120 ANOS DE CINEMA – 1906-1915 | KINOS

Todo mundo já sabe o que é o cinema, então é hora de ele se afirmar. Em sua segunda década, a sétima arte continua explorando o que descobriu nos anos anteriores, mantém-se em busca de novas alternativas (sempre) e, o mais importante, sistematiza seus conhecimentos. De modo aristotélico, começa a separar elementos que herdou do teatro e os reconfigura, desenvolvendo linguagem própria. É a década da expansão em vários países do que antes parecia ser uma arte francesa, do crescimento megalomaníaco desse espetáculo com a descoberta do épico e da coroação do exercício narrativo com a montagem alternada. O cinema começa a andar com as próprias pernas.

1906
As quatrocentas faces do diabo (Georges Méliès, 17’)
Ele está de volta e desta vez num frenesi incansável que mistura truques de palco e de câmera. Nessa mistura de alçapões e cortes, o grande mago do início do cinema parece ter mesmo vontade de mostrar as 400 faces do diabo, porque segue num ritmo tão intenso que os 17 minutos parecem não conseguir conter tantas ações. Entre malabarismos de atores, efeitos conhecidos de fumaça para desaparecimentos e a famosa cena da carruagem com o cavalo de ossos (num delicioso exercício que mistura homens e fantoches), o filme ainda surpreende por ter cores. Recurso novo? Pelo contrário: o bom e velho lápis de cor, pacientemente aplicado a cada um dos 16 frames por segundo daquele tempo. Outro filme interessante do ano é As consequências do feminismo, da pioneira Alice Guy-Blaché, no qual inverte os papéis de homens e mulheres, apoiando-se em todos os clichês de uma sociedade que pode ser repetitiva se maniqueísta.

1907
O hotel assombrado (James Stuart Blackton, 6’30’’)
O filme que intrigou o mundo. Blackton mistura de tudo: animação no início pra apresentar o hotel, movimentos com fios invisíveis nos objetos do quarto que encucam o viajante que ali se hospeda e cortes de cinema pra fazer aparecer e sumir objetos.

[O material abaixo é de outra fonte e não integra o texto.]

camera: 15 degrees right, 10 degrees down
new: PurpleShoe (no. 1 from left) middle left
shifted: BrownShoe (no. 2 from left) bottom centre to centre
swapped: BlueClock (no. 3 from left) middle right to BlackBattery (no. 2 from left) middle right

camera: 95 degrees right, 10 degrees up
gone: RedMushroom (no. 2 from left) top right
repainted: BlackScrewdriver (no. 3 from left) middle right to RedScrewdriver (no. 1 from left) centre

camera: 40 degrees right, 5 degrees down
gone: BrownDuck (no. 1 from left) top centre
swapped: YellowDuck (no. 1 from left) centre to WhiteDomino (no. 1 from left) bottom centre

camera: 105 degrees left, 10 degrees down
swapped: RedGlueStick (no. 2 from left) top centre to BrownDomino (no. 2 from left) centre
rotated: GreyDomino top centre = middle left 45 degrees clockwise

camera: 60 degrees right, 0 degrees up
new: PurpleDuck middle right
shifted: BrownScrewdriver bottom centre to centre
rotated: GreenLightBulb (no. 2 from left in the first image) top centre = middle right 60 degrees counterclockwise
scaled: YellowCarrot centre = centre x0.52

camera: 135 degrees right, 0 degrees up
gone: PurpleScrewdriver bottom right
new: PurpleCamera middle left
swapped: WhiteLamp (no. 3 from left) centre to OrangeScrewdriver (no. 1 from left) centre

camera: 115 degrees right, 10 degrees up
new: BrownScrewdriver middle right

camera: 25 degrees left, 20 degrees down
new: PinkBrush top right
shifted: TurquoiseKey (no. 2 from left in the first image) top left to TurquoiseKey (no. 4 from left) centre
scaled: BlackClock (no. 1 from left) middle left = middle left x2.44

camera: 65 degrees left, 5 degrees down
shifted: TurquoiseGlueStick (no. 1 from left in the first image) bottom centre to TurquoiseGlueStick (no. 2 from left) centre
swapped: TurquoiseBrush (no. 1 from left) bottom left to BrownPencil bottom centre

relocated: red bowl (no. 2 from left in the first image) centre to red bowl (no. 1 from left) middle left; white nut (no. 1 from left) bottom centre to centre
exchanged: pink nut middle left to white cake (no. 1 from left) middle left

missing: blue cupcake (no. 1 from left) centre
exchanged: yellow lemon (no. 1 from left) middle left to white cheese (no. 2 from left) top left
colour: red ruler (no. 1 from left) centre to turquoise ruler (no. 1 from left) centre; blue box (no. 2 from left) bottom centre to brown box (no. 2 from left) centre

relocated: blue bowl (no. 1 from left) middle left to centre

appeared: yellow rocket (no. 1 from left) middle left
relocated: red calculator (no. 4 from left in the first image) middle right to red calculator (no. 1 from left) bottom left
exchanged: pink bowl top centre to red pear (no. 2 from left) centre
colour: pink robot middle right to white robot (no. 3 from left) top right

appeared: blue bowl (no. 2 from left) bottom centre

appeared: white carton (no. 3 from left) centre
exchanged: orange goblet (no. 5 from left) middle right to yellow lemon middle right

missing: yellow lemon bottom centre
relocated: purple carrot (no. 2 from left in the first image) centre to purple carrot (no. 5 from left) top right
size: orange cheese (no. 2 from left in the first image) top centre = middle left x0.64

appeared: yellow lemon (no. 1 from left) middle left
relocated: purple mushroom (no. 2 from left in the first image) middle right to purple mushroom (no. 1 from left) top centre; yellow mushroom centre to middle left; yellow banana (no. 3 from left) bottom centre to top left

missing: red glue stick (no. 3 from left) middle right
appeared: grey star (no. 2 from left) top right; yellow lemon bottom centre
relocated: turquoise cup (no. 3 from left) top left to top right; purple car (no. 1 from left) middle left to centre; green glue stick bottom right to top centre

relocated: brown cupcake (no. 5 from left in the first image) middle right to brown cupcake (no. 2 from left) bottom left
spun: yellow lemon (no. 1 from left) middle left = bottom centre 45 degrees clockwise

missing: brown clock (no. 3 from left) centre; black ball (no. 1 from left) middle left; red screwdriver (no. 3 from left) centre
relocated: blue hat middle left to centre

Além disso, a câmera gira em seu próprio eixo, como se o quarto estivesse em movimento, o que corta pra um monstro que devora o viajante que treme em sua cama, já tendo sido assombrado por fantasmas de imagens sobrepostas. Nada disso, porém, chama tanta atenção quando a mesa assombrada do quarto. Quando a comida é colocada ali, ela se organiza sozinha: o bolo se fatia e as fatias se organizam, o bule joga leite e derrama na xícara, os objetos se movem perfeitamente, como se uma mão invisível os segurasse. Fantástico ainda hoje, mesmo quando se conhece o recurso. Muitos produtores mundo afora perguntaram ao realizador como havia conseguido aquilo e ele explicou: quadro a quadro. Nascia o stop motion.

1908
O assassinato do duque de Guise (Charles le Bargy e André Calmettes, 15’30’’)

080 - Duc de Guise

No momento em que as indústrias Pathé produziam 6 filmes por semana (!), a discussão girava em torno do caráter artístico das produções. A obra escolhida faz, conforme Henri Langlois, a separação entre pioneiros e mestres do cinema. Numa soma de teatro com pensamento acadêmico do cinema (mesmo que ainda jovem) a equipe compõe o primeiro filme-de-arte, por mais ambíguo que a alcunha possa parecer. Nesse manifesto, além da estrutura didática da narrativa, a trilha sonora, composta especialmente por Camile Saint-Saëns, amplia a tensão e colabora pra tornar esta uma grande influência pra grandes nomes, como Griffith e Dreyer. O filme ainda é responsável pela primeira crítica cinematográfica, escrita por Adolphe Brisson para o jornal Le temps. No mesmo ano, outro primor vem à luz: a animação Fantasmagoria, de Émile Cohl, desenhada quadro a quadro, como ensinou Blackton no ano anterior.

1909
Nero (Luigi Maggi – ou Roberto Omegna, discussão secular -, 12’30’’)
Célebre personagem da história, Nero traz consigo amor, morte e loucura, nada melhor pra demonstrar todo o potencial melodramático do cinema italiano. Além do caráter didático da história, que lembra movimentos de balé em alguns momentos, o filme remete a História de um crime, quando Nero imagina e as cenas de Roma em chamas aparecem ao seu lado. Como o cinema não ignorava sua origem teatral, a boa estrutra que mostra a crescente insanidade do imperador de Roma rendeu 342 cópias que circularam o mundo e o sucesso contribuiu para que houvesse uma aposta no crescente cinema italiano, sobretudo em seu caráter espetacular, que geraria, poucos anos mais tarde, seu filme mais importante no tempo do cinema mudo. Aguarde.

1910
O abismo (Urban Gad, 37’)

080 - Abismo

Qual seria o início do abismo em que se deixa cair Magda: o sedutor que encontra no bonde ou o dançarino de circo que a convida pra fugir? Nesse terceto de forças desiguais, Knud (do bonde) se mantém em busca de Magda (Asta Nielsen), que se vê cansada dos namoricos de Rudolf e aos poucos se deixa tomar por sentimentos pouco afeitos a uma dama. O filme tornou-se conhecido pela forma de Asta Nielsen seduzir o amado, sobretudo na cena em que dança com Rudolf num palco, que valeu à obra a censura em alguns países. Nasce, assim, o erotismo no cinema, em que a cena é parte da história, e não uma jogada gratuita de produtores. Do mesmo ano, a divertida animação O sonho de um empregado de café mostra o que passa pela cabeça do trabalhador quando ele vai dormir depois de um dia cheio: trabalho. Ponto pra crítica de Émile Cohl.

1911
O inferno (Francesco Bartolini, 1h08’)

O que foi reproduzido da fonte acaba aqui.